――――いっそ本当の死を迎えちゃおうか
青年の長い指を飾る、天使の羽を模したような対の翼を象るリングに光が灯る。
――――バイバイ
*****
「な〜んてね。ウソウソv 殺したりしないよ」
抵抗できない程度に痛め付け、別室に捕らえた相手――ボンゴレの霧の守護者――の紺碧に似た黒色の長い髪を引き無理やり顔を上げさせて、ミルフィオーレを統べる白の首領はにこやかに笑み告げた。
「君にはまだ舞台に上がっててもらわなくちゃ。
僕から素敵な役をプレゼントするよ――――ボンゴレリングを携えた若きボンゴレ十代目を誘き寄せる為の餌っていう役を、ね。」
髪を掴む手に更に力を込めながら愉しそうに目を細めて白蘭は言葉を続ける。
「正チャンはまだ日本のボンゴレのアジト見つけられないみたいだけど、今
ボンゴレには君の大事な大事なクロームちゃんがいるし?」
ちょうど良いメッセンジャーになるよね〜♪
六道骸の能力を遮断してしまえば、その力の支配下にあるクロームへの影響力も消える――彼女の傍にいる人間には直ぐに六道骸の身に何か起こったのだと察することができるだろう。
つまりは骸とクロームの関係を利用して敢えてボンゴレに霧の守護者の危機を報せ、誘いをかけると言い放った白蘭に、それまで聞き役に徹していた青年は口を開いた。
「クフ…可笑しなことをいう」
冷たい床に倒れ伏し身体を起こすだけの力すらない状態ながらも骸は青の片目のみで一瞥を投げる。一方、その反応を見た白蘭は顔に喜色を浮かべた。
「お。やっと喋った!…骸クンてばせっかく遊んであげてんのに会話どころか呻き声一つ出してくれないんだもんなぁ」
言ってその場にしゃがみ、骸の瞳を覗き込むように顔を近付ける。一瞬だけ交差する、冷えた視線。

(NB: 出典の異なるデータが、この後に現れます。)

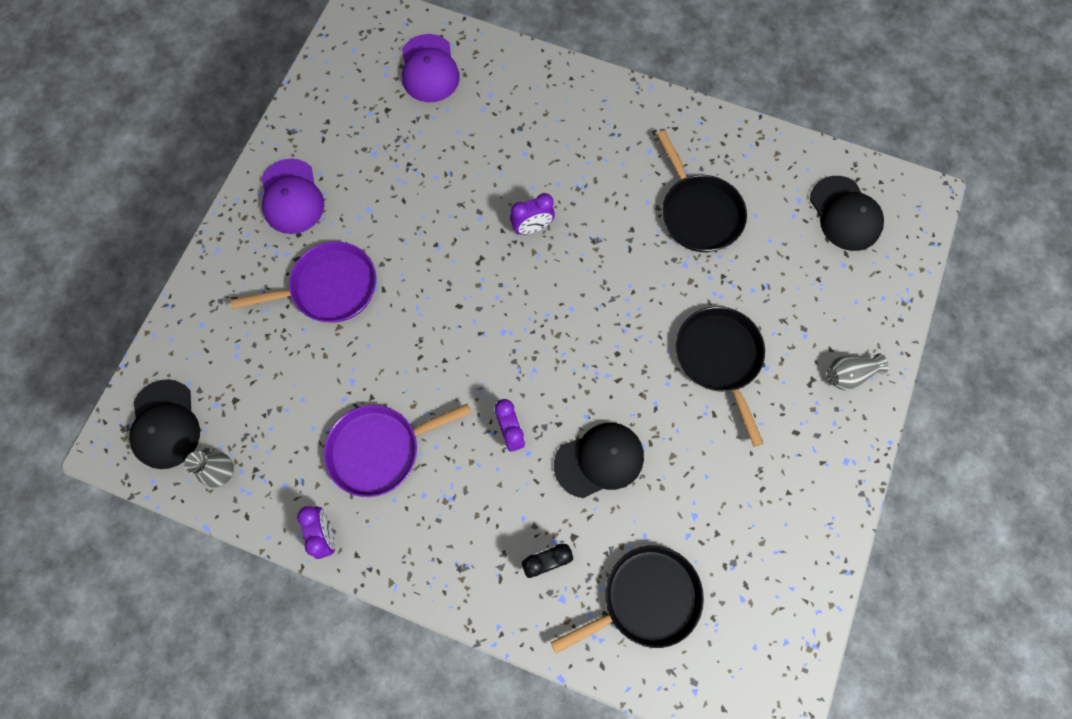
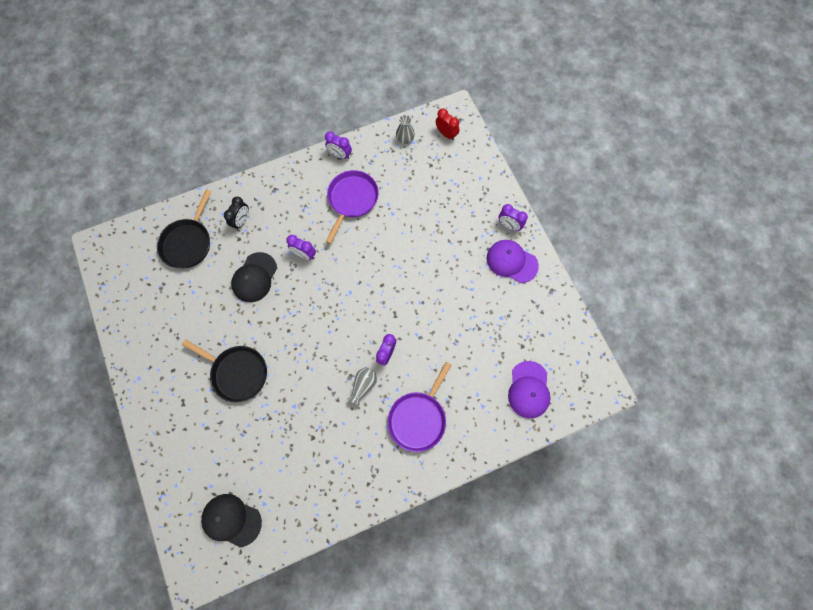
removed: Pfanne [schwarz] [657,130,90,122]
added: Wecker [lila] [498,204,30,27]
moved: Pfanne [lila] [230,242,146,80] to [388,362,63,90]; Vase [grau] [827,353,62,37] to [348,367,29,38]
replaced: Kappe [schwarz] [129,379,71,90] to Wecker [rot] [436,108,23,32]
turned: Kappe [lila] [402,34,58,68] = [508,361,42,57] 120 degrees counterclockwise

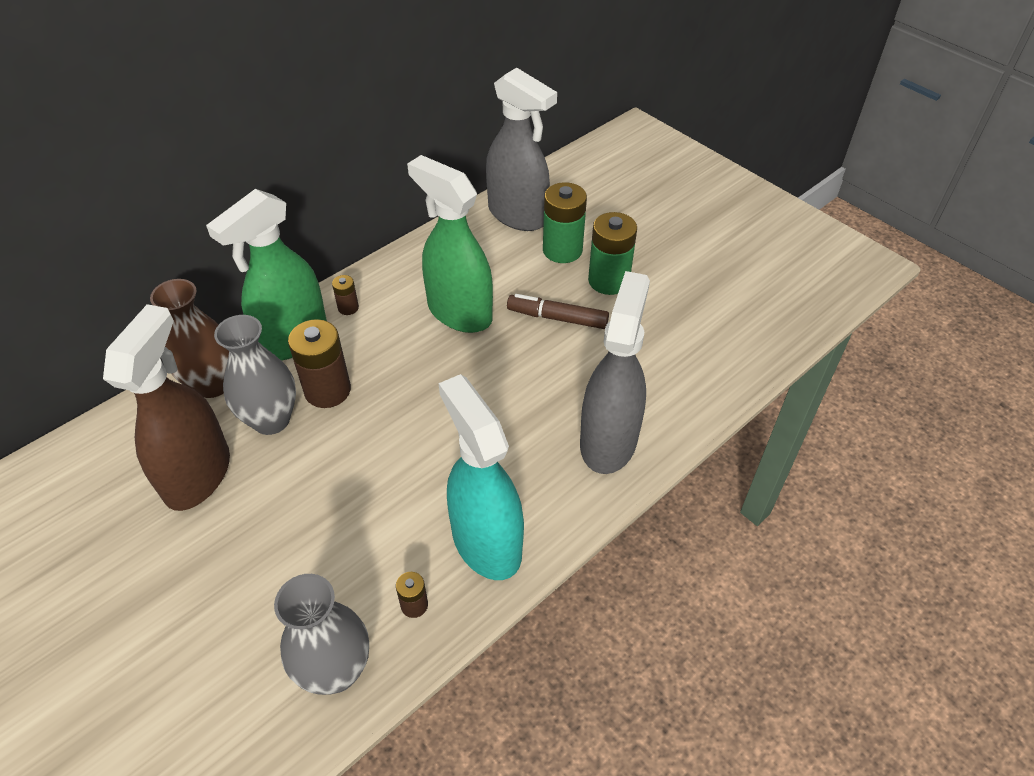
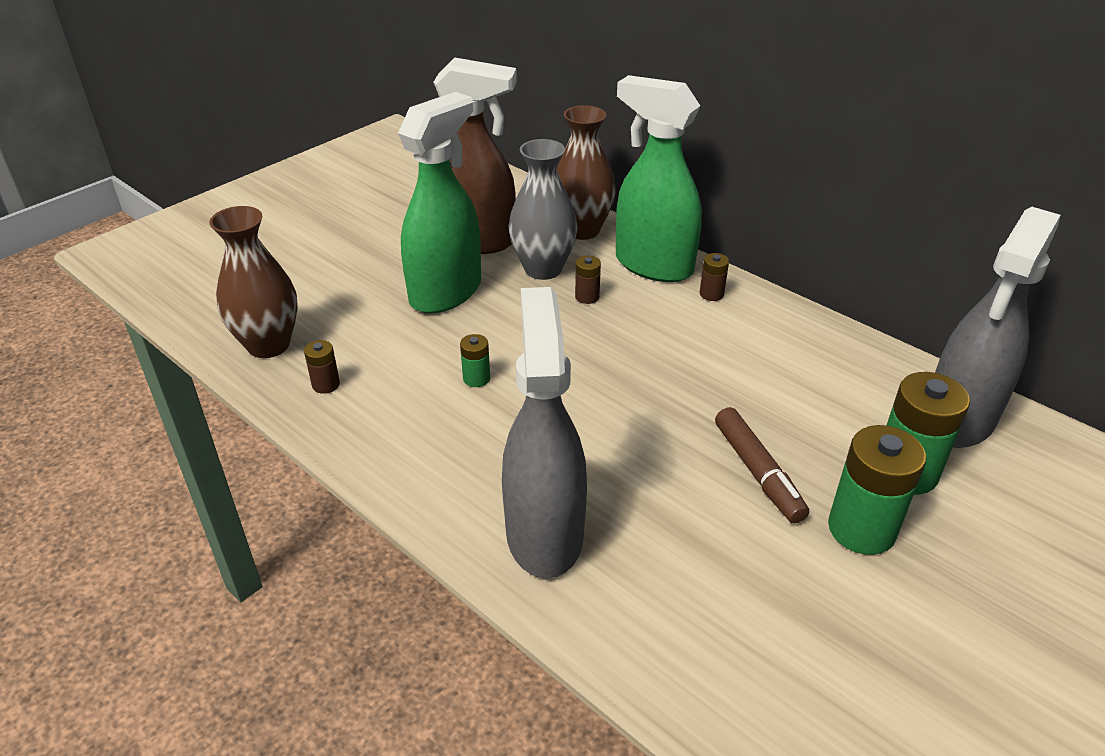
removed: Sprühflasche [türkis] [439,374,85,206]
added: Batterie [grün] [460,334,30,53]
moved: Sprühflasche [grün] [407,155,86,178] to [398,92,83,222]
recoloured: Vase [grau] [274,574,95,121] to Vase [braun] [209,206,89,152]
turned: Sprühflasche [grau] [580,271,70,203] = [502,287,85,291] 105 degrees counterclockwise; Filzstift [braun] [507,294,102,35] = [715,407,94,117] 150 degrees clockwise
resized: Batterie [braun] [288,319,63,89] = [575,256,26,48] x0.49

だが次の瞬間には仮面を被り直し、そこには見馴れた胡散臭い笑顔。
「まっいいや!今度はこっちが骸クンのお話聞いてあげる。一体何が可笑しいのかなぁ?」
「……僕らはボンゴレと五年も前に関係を絶っている。仮に貴方の言うように彼らがクロームと合流し僕の現状を知ったとしても…」
少々長めに喋っただけで血濡れの瞳が疼く。この器の右目の視力はもう駄目だろう…内心そんなことを考えるが、外にはおくびにも出さずに言葉を列ねる。

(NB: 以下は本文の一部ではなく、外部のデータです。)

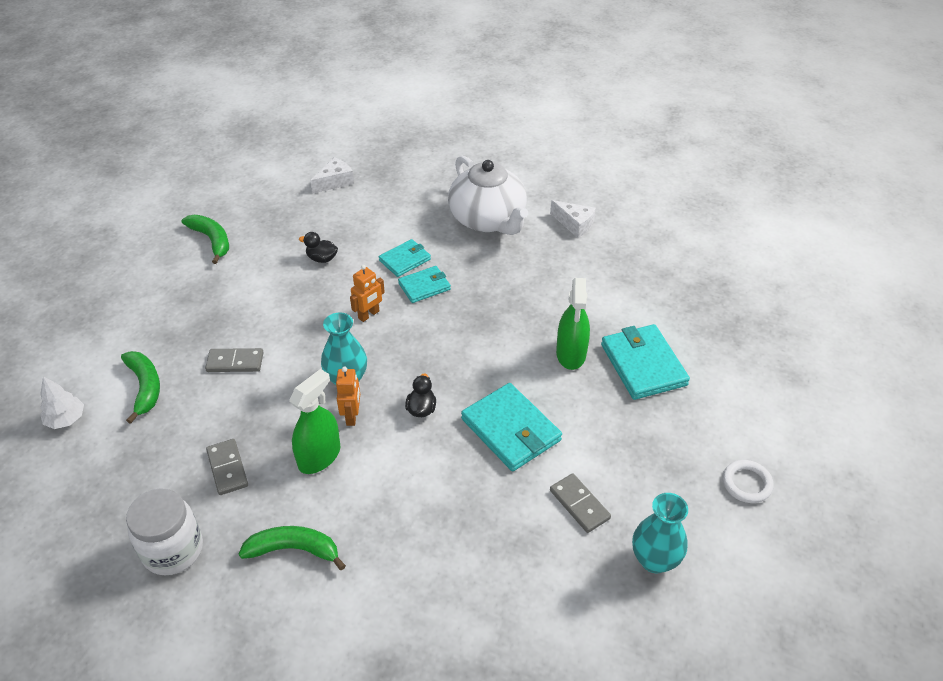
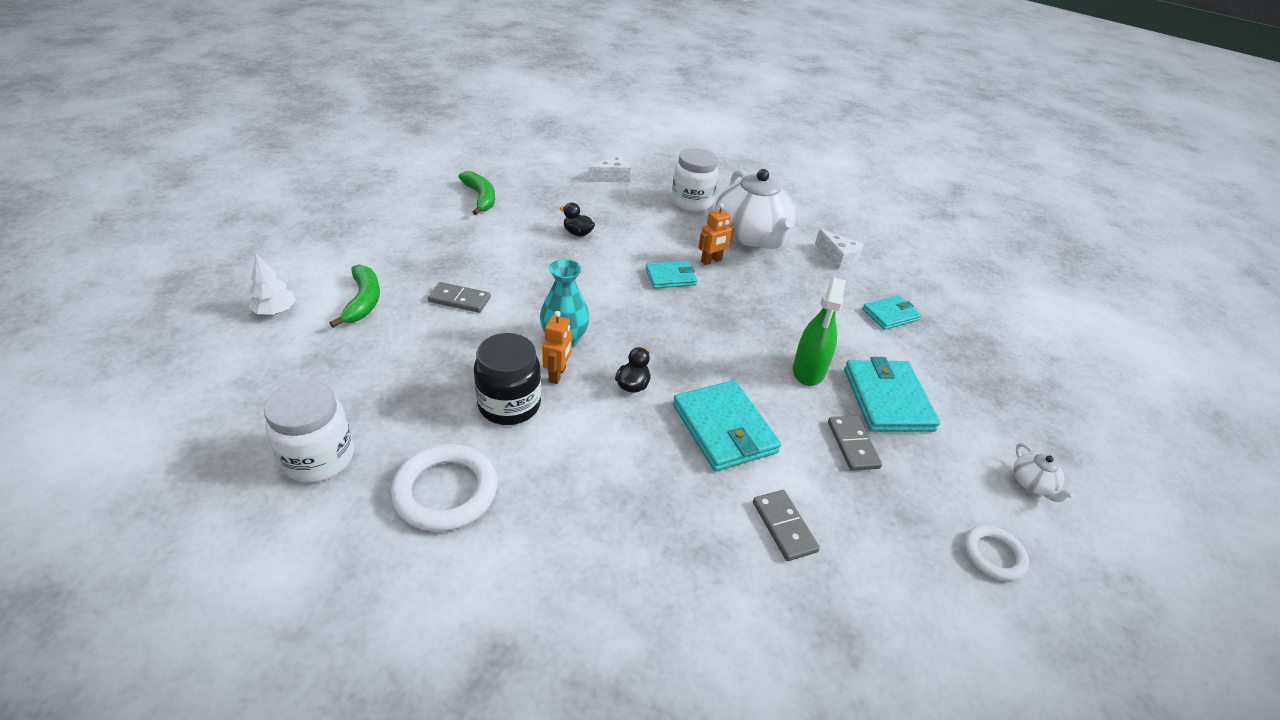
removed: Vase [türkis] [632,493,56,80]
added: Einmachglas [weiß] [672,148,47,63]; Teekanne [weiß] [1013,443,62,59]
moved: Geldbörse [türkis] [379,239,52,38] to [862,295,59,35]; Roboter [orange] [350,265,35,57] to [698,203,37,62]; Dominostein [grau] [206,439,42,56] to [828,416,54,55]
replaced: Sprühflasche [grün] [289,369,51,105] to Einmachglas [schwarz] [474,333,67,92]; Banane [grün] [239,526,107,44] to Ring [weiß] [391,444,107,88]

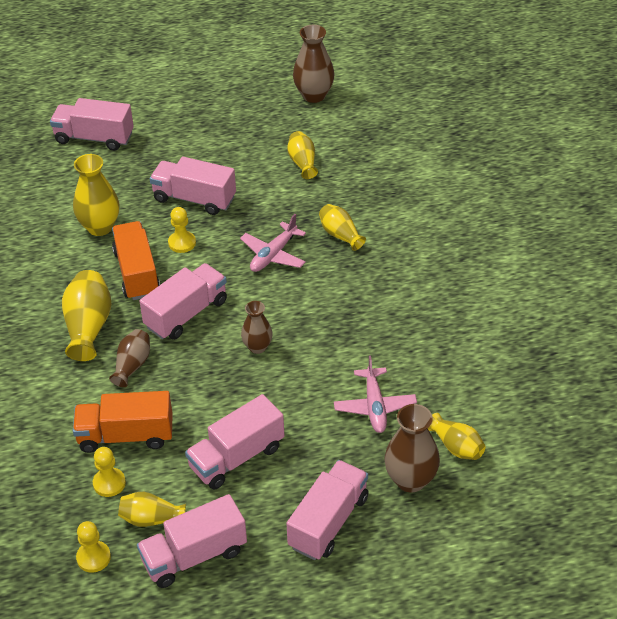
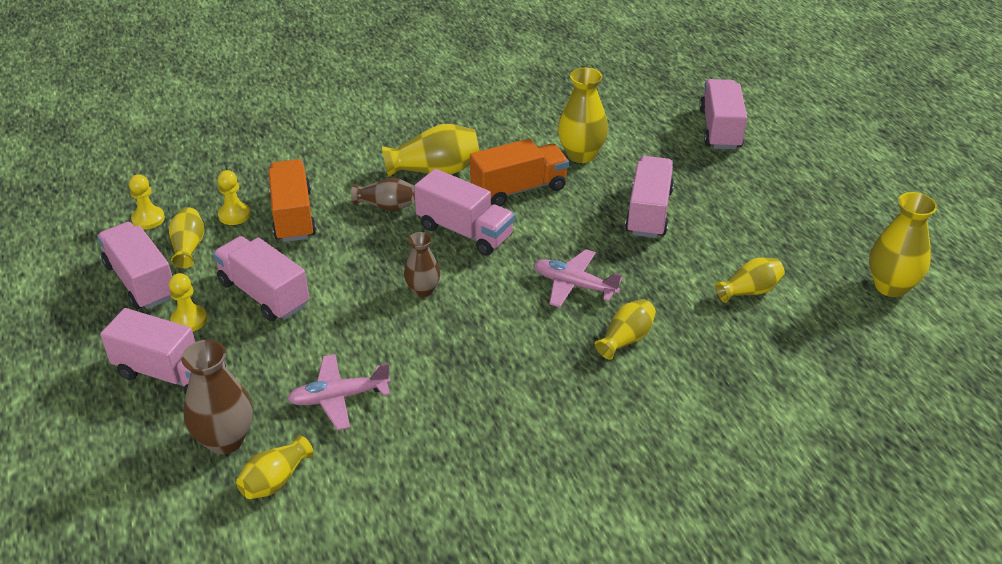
moved: Bauer [gelb] [168,207,28,46] to [169,273,38,58]
recoloured: Vase [braun] [293,25,42,78] to Vase [gelb] [869,192,68,105]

相手の態度はあくまで此方を揺さぶるためのポーズに過ぎない。
勝負は依然として続いているのだ。
「君達のボンゴレ狩りのお陰で弱体化している今の状況で、信用もない、戦力にもならない、そんな人間の為に…貴方がボンゴレの立場なら動きますか?」
「モチロン」
骸の皮肉めいた問いにあっさり頷き、次いで「僕なら切り捨てるよ、そんな役立たずの足手まとい。」とあっさりと答える。
「で・も! あのお優し〜いボンゴレ十代目の十年前だ。彼は仲間を見捨てるなんてできっこないでしょ?」
君の方がよく解ってるんじゃない?…ねぇ、『元』襲撃犯の、霧の守護者さん。
こてん、と首を傾げて訊ねるその仕種は無邪気な子供のそれに似ているが、その唇から発せられる音は毒々しい色を溶かしこんで空気を震わす。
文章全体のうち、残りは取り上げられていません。